A decades-old legal agreement was established to prevent this very situation from happening. But no one appears to be enforcing it; and the Trump administration is now trying to kill it.

More kids are in U.S. custody than ever before. As of May 31st, over 1,400 unaccompanied minors had been detained by Border Patrol for more than 72 hours, the maximum allotted timeframe for a migrant of any age, according to NBC News. Some are under 12 years old.

When these children are finally transferred to a government shelter, their stay can be open-ended. Amy Cohen, a psychiatrist who works closely with these children, has seen them detained anywhere from 50 to 75 days at a time. “I have interviewed children held for more than a year,” she recently told the New York Times.

The living conditions they endure while in U.S. custody are horrific. Overcrowding at Border Patrol stations has resulted in a bed shortage as children wait to be processed. Health and Human Services (HHS), which oversees shelters for migrant children, is operating at near maximum capacity, and has appealed to Congress for emergency funding to address “critical” child needs. Meanwhile, HHS has announced the planned elimination of basic welfare programs essential for child development, such as education and athletics, because the agency simply doesn’t have the funds to support them.

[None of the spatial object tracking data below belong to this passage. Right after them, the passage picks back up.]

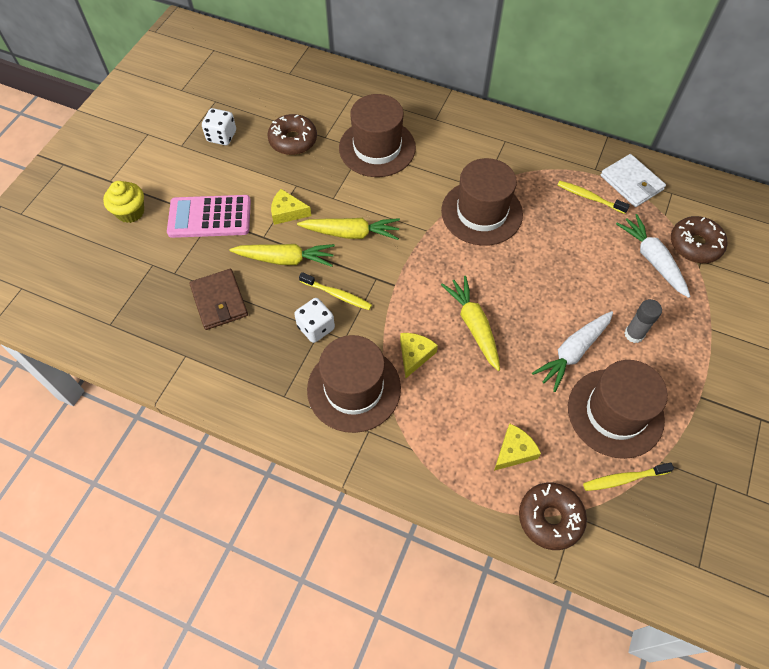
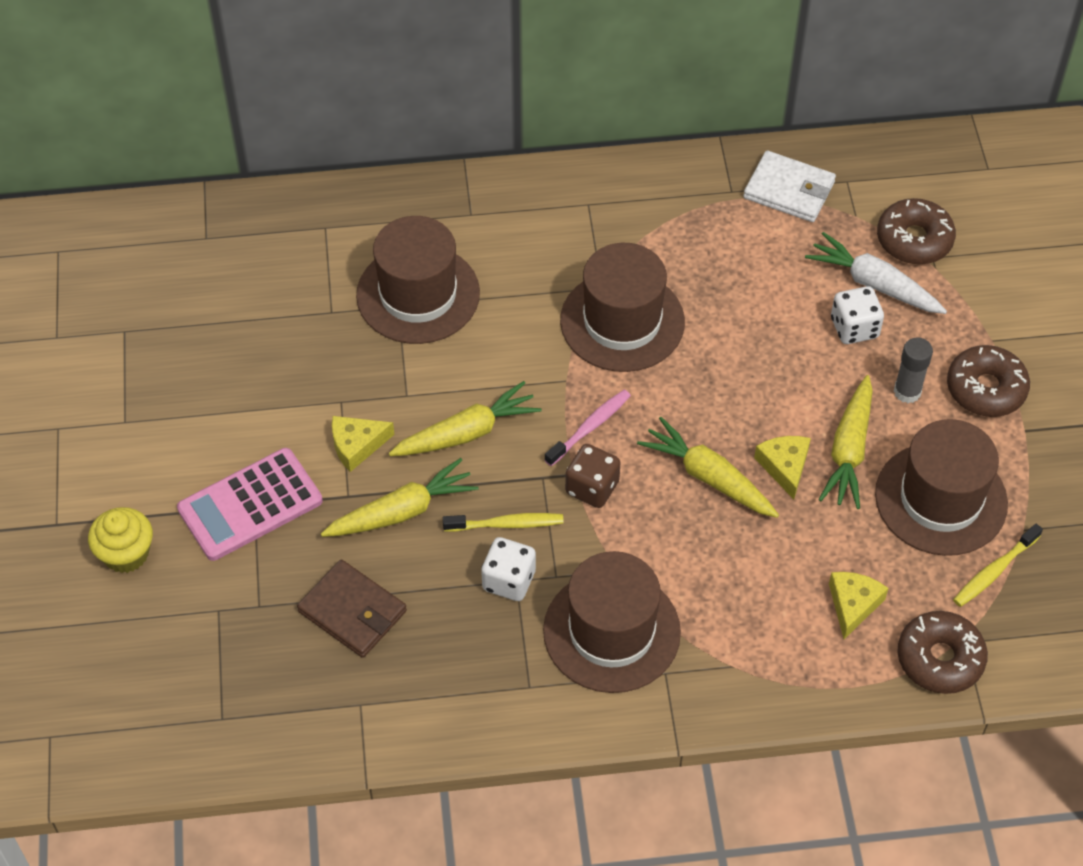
camera: 30 degrees left, 5 degrees down
(221, 136) = (176, 380): white dice -> white dice (854, 328)
(293, 140) = (288, 338): brown donut -> brown donut (986, 389)
(400, 298) = (592, 488): none -> brown dice
(414, 355) = (659, 551): yellow cheese -> yellow cheese (784, 467)
(422, 263) = (590, 427): none -> pink toothbrush
(573, 352) = (849, 450): white carrot -> yellow carrot
(589, 197) = (748, 235): yellow toothbrush -> none

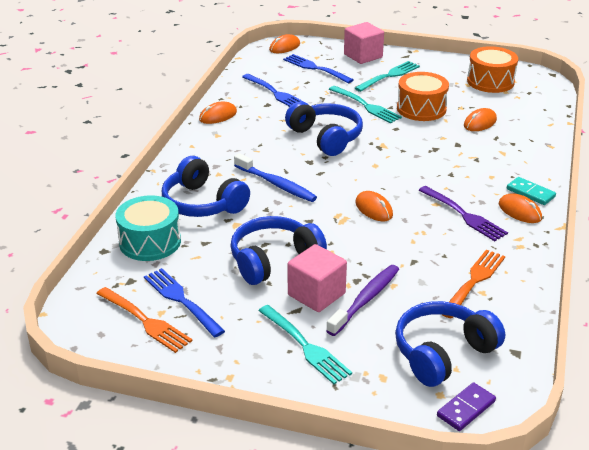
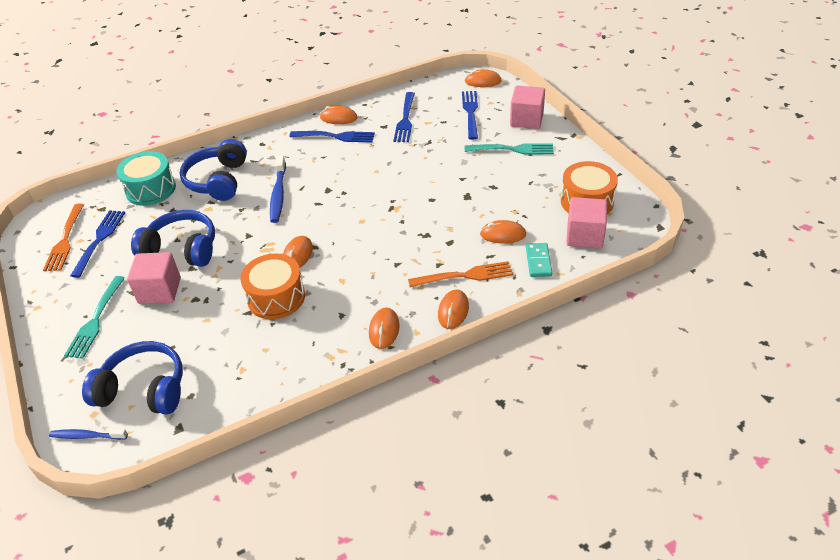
camera: 50 degrees right, 10 degrees up
(242, 128) = (335, 137): none -> blue fork
(326, 137) = (372, 177): blue headphones -> none
(365, 105) = (446, 166): turquoise fork -> none
(365, 300) = (175, 316): purple toothbrush -> none
(421, 109) = (482, 193): orange drum -> orange drum (276, 297)
(463, 215) = (342, 302): purple fork -> none
(466, 408) = (87, 436): purple domino -> blue toothbrush
(474, 282) = (251, 357): orange fork -> orange fork (464, 276)
(525, 99) = (584, 236): none -> pink cube
(530, 193) = (421, 321): turquoise domino -> turquoise domino (538, 261)
(536, 176) = (453, 311): none -> orange mouse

Observers say this violates the Flores settlement, which establishes standards for the proper treatment and expeditious release of detained children. Specifically, it mandates a child must receive basic necessities, and that unaccompanied minors must be released to a parent, relative, or guardian willing to assume responsibility for their care. The Flores settlement also includes a general standard for children who accompany their parents across the border; they can’t be held for more than 20 days.

The settlement is named after Jenny Lisette Flores, who left El Salvador when she was 15 to reach her aunt in the United States. She was detained, repeatedly strip-searched, forced to share living spaces with adult men and women, and denied release despite the fact her aunt was willing to take care of her. The American Civil Liberties Union sued the government on Jenny’s behalf in 1985, and a consent decree was reached more than 10 years later to prevent a similar situation from happening again.

“I have to tell you, Judge Flores, whoever you may be, that decision is a disaster for our country,” President Trump mistakenly told Border Patrol authorities in April. There is no “Judge Flores,” of course. But President Trump’s failure to understand the settlement’s historical context would be laughable if his underlying position, gaffe notwithstanding, didn’t risk the wellbeing of thousands of detained migrant children currently in U.S. custody.

The Flores settlement limits the amount of time the U.S. can detain children, which is why the Trump administration wants to end it. After last year’s backlash when migrant children were separated from their parents, the Trump administration needs to modify or replace the agreement in order to keep families together.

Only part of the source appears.